What’s the secret to their popularity?

Well, that’s simple. Audiences long for homespun, feel-good movies with their universal themes of love, family, hope, and redemption. Add to that the perfect backdrop of crisp white snow, a little mistletoe, the twinkling of Christmas lights and baubles, and a liberal dose of fairy dust, and you’re onto a sure-fire winner.

Steven Clarke’s onto a winner with his rather aptly titled Christmasville which has all these requisite ingredients plus a whole lot more.

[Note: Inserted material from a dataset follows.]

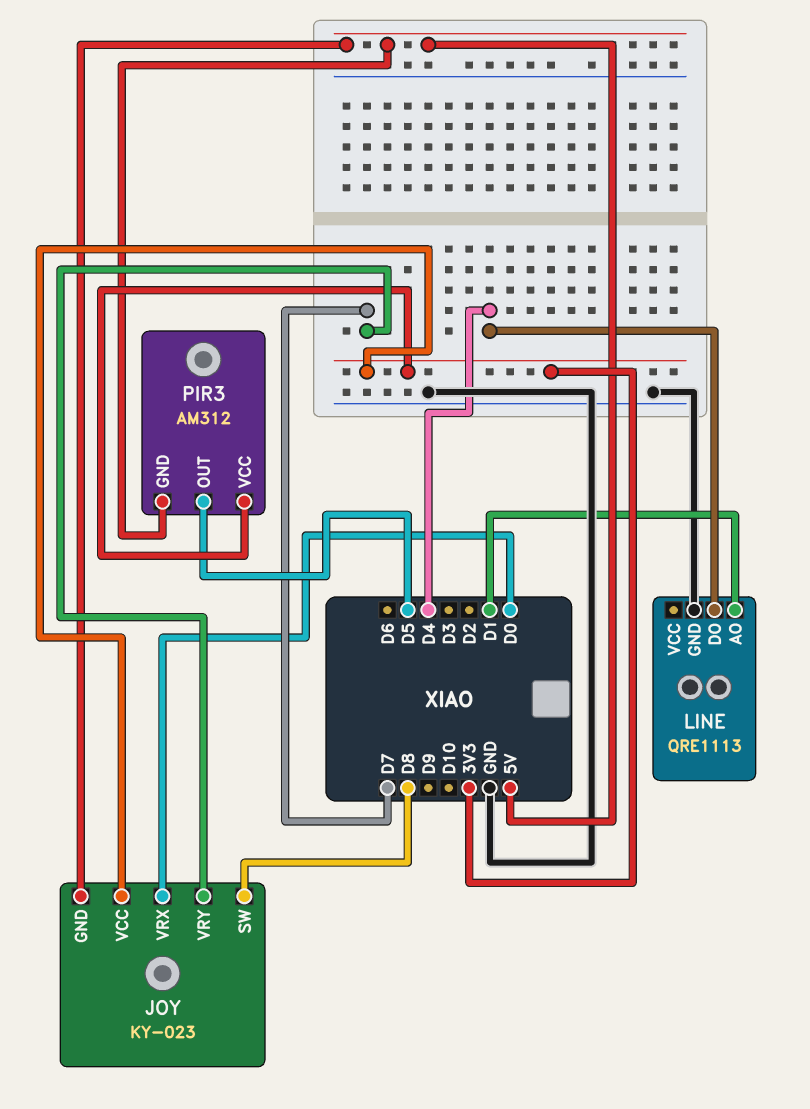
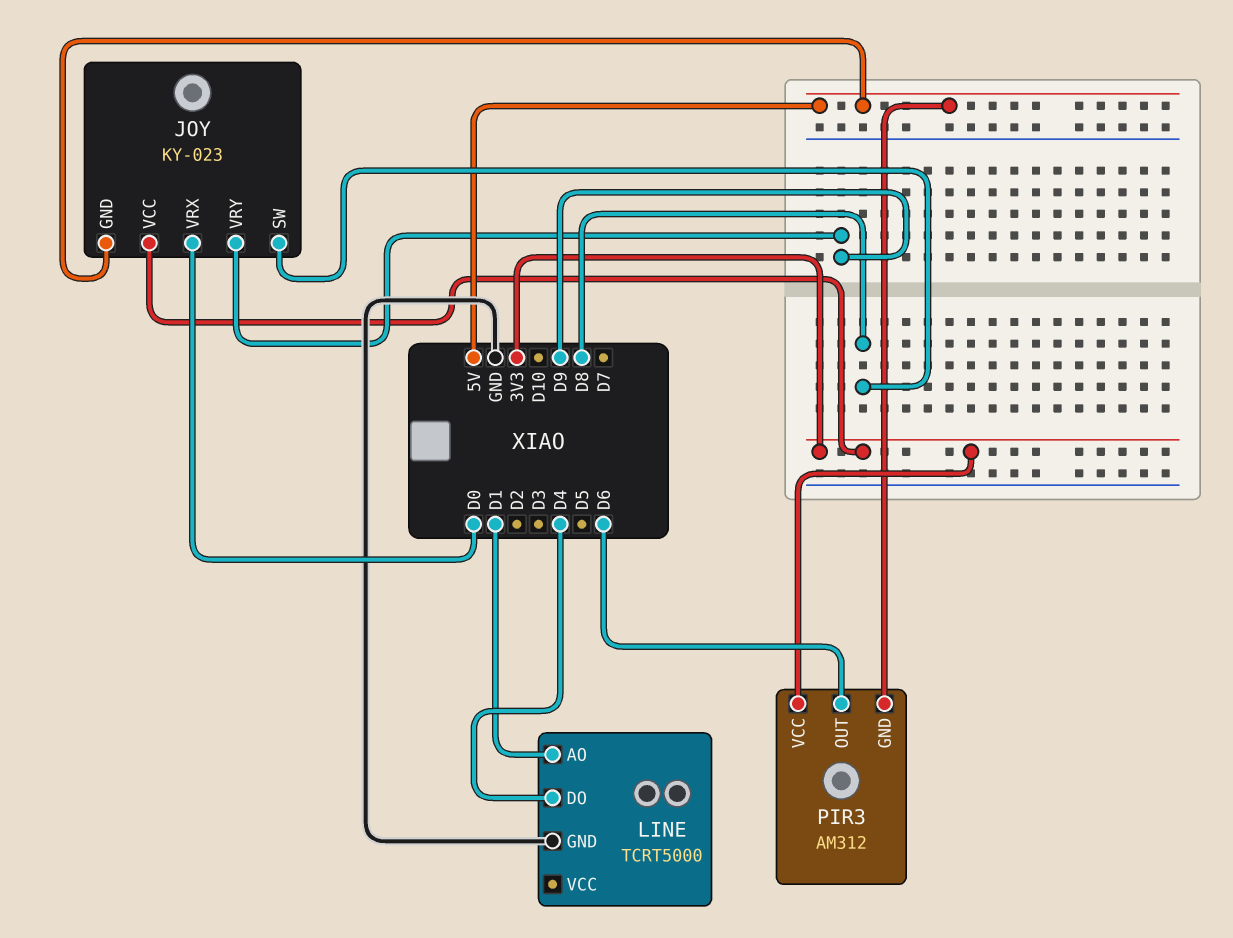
JOY pin VRY: D7 -> D9
LINE: QRE1113 -> TCRT5000
PIR3 pin OUT: D5 -> D6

We open on family man, Dale. A woodworker by trade, he’s resigned his lot to the ‘shipping and receiving depot’ of a factory in a small town. Dale is getting on with things but he’s also carrying the weight of the world on his shoulders, living in the shadow of the tragic death of his young daughter, and more recently the passing of his father. Clearly, Dale is not living his best life. He has an eight year old son, Michael, who worships the ground his dad walks on, and a loving and devoted wife in Tabitha. But still the traumatic events of the past plague him.

As Dale surveys his town he thinks it ain’t all that bad. Sure it’s quaint with its Mom and Pop stores and everybody knowing everybody else’s business, but it sure is pretty this time of year; church steeples rising high into the sky, the shops dressed in their holiday wreaths and colourful lights, and lamp posts strung with pretty garlands.

It’s just over a week before Christmas, the first few flurries of snow are falling and the townsfolk are preparing for the annual Tree lighting.

There’s only one blot on the landscape for Dale and that is the woodworking store (that) stands dark and vacant. A FOR LEASE sign hangs in the fogged out window. This is the store Dale’s father once ran. The store that Dale should now be running.

Oh, and the fact that eight days out from Christmas, Dale is summoned to the boss’s office and unceremoniously given the old heave-ho. Budget’s been cut. Dale was last in, so he’s first out.

A crushing blow, but Dale’s not one to let the grass grow under his feet or let pride get in the way of a providing for his family, so he’s up next day at the crack of dawn to Marone’s Luncheonette. Store-owner Pete is a decent fellow who’ll give anyone a break and before long Dale’s proving his mettle with the popularity of his burgers and BLTs. Until that is – his less than stellar tomato-dicing skills land him in the Emergency Department. What rotten luck. A bunged up hand and a nasty trail of stitches means there’ll be no more working the grill for Dale. Not for a good while anyway.

Still Dale bravely pushes on, now relegated to stoically running errands for Tabitha, at the local Mall.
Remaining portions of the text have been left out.